Ideally the target application has the potential for lightweight parallelism and existing dynamic and adaptive behavior resulting in load imbalance.  Current users should be knowledgeable.

2.  List the set of features/concepts of your programming model and divide them into two sets: What is the minimum set of things a new user needs to learn to become productive?  What are the more advanced features a user can potentially take advantage of?

Minimal: lightweight threads, continuation passing, LCO programming, global memory allocation
Advanced: parallel for constructs, dynamic process collectives, unconstrained continuations, manual global memory mapping

3.  How do you decide whether a new application is a good fit?  What metrics do you use to evaluate whether an application is implemented well in your model?

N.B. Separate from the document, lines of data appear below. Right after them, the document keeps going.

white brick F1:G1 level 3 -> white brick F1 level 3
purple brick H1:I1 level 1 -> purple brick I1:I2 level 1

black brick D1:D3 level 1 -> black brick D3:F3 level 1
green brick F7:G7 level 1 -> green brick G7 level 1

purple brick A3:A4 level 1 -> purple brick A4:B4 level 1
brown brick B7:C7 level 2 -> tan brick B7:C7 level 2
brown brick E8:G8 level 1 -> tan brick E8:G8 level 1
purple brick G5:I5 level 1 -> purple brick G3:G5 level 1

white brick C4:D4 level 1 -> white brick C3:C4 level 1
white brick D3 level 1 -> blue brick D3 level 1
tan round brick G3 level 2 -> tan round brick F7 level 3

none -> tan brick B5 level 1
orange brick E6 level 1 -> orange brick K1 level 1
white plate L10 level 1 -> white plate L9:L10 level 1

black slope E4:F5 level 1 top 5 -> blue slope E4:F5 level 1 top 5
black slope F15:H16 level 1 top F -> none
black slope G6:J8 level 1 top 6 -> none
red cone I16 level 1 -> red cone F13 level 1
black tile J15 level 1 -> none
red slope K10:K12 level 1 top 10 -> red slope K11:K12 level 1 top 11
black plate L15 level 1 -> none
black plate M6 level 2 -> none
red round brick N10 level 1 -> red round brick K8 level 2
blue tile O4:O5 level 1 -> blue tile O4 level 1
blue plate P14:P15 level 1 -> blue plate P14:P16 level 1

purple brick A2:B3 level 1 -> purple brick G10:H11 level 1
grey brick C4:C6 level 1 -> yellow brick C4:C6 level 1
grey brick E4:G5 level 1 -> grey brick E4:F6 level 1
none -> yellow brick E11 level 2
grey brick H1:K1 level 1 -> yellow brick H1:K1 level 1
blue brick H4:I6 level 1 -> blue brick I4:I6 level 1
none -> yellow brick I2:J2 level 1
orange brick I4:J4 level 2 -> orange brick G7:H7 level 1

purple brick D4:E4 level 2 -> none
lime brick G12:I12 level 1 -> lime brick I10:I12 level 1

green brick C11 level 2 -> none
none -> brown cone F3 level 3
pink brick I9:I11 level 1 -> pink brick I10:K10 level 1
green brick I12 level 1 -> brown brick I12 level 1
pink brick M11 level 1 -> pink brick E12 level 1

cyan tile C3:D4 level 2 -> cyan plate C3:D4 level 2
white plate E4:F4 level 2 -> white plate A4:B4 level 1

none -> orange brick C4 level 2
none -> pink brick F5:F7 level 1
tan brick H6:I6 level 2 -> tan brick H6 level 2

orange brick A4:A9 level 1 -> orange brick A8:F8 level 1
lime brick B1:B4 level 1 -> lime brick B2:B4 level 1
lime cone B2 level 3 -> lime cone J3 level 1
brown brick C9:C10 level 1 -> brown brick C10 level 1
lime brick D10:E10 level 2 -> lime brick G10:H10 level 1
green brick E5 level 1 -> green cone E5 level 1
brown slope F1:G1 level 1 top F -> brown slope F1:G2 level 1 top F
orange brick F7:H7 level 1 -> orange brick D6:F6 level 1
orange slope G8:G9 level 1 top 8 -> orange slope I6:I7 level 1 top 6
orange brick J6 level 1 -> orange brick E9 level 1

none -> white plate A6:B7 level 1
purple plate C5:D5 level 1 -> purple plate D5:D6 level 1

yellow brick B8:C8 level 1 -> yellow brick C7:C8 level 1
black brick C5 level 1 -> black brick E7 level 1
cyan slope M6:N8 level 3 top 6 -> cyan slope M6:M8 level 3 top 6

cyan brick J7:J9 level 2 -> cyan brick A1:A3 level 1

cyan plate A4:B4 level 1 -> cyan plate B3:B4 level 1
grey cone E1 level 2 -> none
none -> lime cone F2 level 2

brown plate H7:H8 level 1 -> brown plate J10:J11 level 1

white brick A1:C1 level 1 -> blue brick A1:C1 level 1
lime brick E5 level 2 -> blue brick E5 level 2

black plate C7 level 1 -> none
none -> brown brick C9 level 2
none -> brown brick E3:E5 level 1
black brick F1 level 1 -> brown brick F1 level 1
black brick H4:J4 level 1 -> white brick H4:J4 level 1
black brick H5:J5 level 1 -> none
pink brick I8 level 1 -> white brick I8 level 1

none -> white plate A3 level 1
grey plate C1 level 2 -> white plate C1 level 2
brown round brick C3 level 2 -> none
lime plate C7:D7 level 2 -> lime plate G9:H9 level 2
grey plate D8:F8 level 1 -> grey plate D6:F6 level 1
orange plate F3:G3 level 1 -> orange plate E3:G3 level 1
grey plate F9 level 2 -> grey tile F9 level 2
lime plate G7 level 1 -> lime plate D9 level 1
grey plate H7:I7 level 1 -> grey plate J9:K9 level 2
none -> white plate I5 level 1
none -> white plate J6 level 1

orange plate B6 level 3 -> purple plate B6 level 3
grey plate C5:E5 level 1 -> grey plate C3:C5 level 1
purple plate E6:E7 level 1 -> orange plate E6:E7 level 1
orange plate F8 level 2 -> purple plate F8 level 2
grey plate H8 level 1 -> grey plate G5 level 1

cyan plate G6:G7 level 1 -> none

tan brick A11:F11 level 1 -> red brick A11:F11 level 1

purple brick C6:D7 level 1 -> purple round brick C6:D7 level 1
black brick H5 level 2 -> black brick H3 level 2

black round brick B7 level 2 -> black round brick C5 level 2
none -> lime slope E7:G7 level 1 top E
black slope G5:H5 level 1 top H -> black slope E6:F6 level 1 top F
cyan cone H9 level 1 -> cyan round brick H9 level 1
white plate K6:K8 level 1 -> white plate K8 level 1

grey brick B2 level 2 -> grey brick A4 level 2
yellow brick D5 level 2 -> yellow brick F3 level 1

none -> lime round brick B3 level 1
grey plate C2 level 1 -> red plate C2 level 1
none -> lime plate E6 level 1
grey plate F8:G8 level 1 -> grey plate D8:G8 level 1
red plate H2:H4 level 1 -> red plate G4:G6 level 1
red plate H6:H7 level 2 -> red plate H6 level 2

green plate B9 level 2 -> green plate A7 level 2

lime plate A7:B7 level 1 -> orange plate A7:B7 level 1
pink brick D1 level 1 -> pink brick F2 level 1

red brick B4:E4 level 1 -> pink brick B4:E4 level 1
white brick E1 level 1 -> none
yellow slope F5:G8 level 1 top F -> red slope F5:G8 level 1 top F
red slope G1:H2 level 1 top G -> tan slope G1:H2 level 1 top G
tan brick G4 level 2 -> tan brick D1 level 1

Applications with dynamic and adaptive behavior resulting in load imbalance are a good fit.

4. What is the plan for interoperability with MPI, OpenMP, Kokkos, etc.?  If you could add requirements to MPI, what would those be?

HPX-5 already interoperates with MPI, in terms of MPI+HPX, in iterative hpx_run collective epochs, or during mixed operation. HPX-5 lightweight threads can run code generated from Kokkos, CUDA, OpenCL, etc. It isn't clear that adding something to MPI would help us.  Part of our observation is that some things cannot effectively be managed with an API, but require deeper runtime integration.

5. What is the plan for performance portability?

Given that work moves around by posting parcels, performance portability should fall out naturally.  GPUs for instance, just look like a network card.  We send parcels to them and look for completions.   That said, we do have to write HPX actions in CUDA now, but we are working toward using OpenCL.

6. What is the plan for fault tolerance?

Microcheckpointing.

7.  What static analyses and transformations could you do?  What do you do today?

Nothing today.  At the lowest level, there is not much we could do.

8.  Questions about task graphs:
      * When is the task graph generated (compile-time, load-time, run-time)?
      * How do you manage task graph generation vs. task graph execution?
      * What is the value of non-ready tasks in the DAG?
      * Do you exploit the repetitiveness of iterative applications that repeatedly execute the same task graph?

Dataflow is a subset of the execution model and is encoded dynamically at runtime by the application as collections of LCOs with parcel continuations. These graphs can evolve at any point, as they execution, or under external thread control. LCOs are persistent and thus networks can be reused if desired. The runtime can monitor such networks at runtime and can use such information to dynamically distribute such networks, but does not do so by default. The runtime does not exploit knowledge about graphs during scheduling.

9.  Questions about tasks:
      * How is task granularity managed?
      * What is the life-cycle of a task?

Tasks and task granularity is under user control.
Parcel allocation & send
(optional, at any time) migrate globally to target address
Stack bind & begin
(optional, at any time) block for long latency ops or not-ready dynamic dependencies
(optional, at any time) yield
(optional, post-context-switch) migrate within node
Continue a result
Deallocation

10.  What is the relationship between task and data parallelism --- can one be invoked from the other arbitrarily or are there restrictions?

In HPX-5, SIMD data parallelism is a property of the compiled lightweight thread code, e.g., vectorized C/Fortran, CUDA, etc. Local and hierarchical parallel for operations are encoded at runtime through task parallelism, and can invoke their own tasks as necessarily.

11.  Where exactly is concurrency (meaning the ability to have races and deadlocks) exposed to the programmer, if at all?

Lightweight threads are explicitly concurrent. Synchronization through LCOs is data-race-free. Access to the global address space via put/get or local-pointer-translation exposes the same data-race potentials as the user’s chosen programming language (C/C++/Fortan/Haskell/etc).